Biological Clocks Discovery Overturns Long-held Theory


University of Michigan mathematicians and their British colleagues say they have identified the signal that the brain sends to the rest of the body to control biological rhythms, a finding that overturns a long-held theory about our internal clock.

Understanding how the human biological clock works is an essential step toward correcting sleep problems like insomnia and jet lag. New insights about the body's central pacemaker might also, someday, advance efforts to treat diseases influenced by the internal clock, including cancer, Alzheimer's disease and mood disorders, said University of Michigan mathematician Daniel Forger.

"Knowing what the signal is will help us learn how to adjust it, in order to help people," said Forger, an associate professor of mathematics and a member of the U-M's Center for Computational Medicine and Bioinformatics. "We have cracked the code, and the information could have a tremendous impact on all sorts of diseases that are affected by the clock."

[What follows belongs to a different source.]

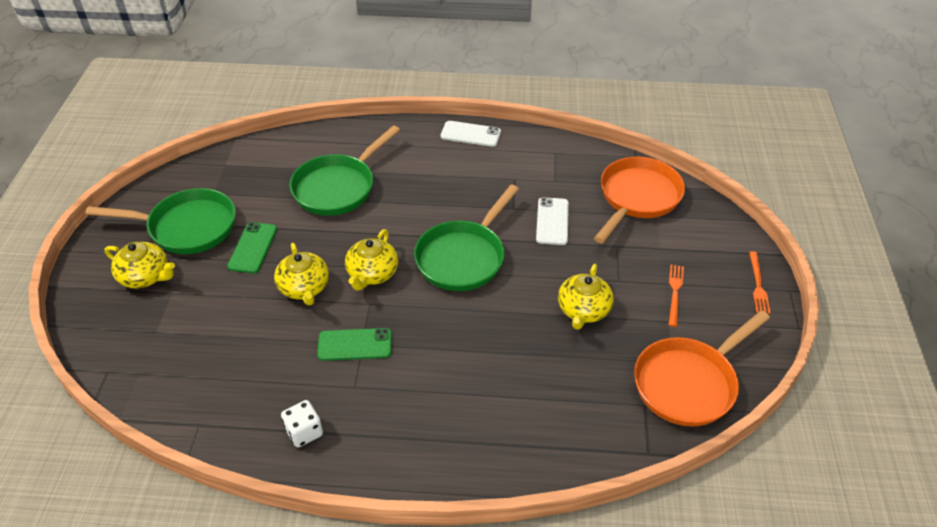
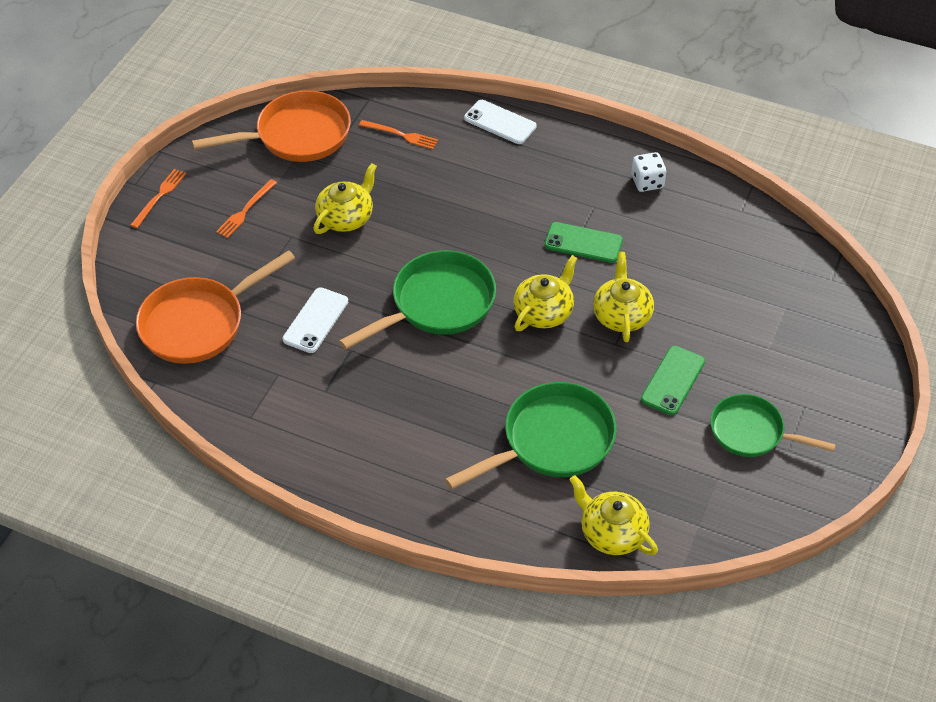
camera: 160 degrees left, 5 degrees up
(145, 276) = (800, 376): yellow teapot -> yellow teapot (612, 532)
(187, 227) = (752, 432): green pan -> green pan, size x0.66
(470, 134) = (343, 482): white phone -> white phone (500, 122)
(586, 415) = (401, 135): none -> orange fork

The body's main time-keeper resides in a region of the central brain called the suprachiasmatic nuclei, or SCN. For decades, researchers have believed that it is the rate at which SCN cells fire electrical pulses---fast during the day and slow at night---that controls time-keeping throughout the body.

Imagine a metronome in the brain that ticks quickly throughout the day, then slows its pace at night. The rest of the body hears the ticking and adjusts its daily rhythms, also known as circadian rhythms, accordingly.

That's the idea that has prevailed for more than two decades. But new evidence compiled by Forger and his colleagues shows that "the old model is, frankly, wrong," Forger said.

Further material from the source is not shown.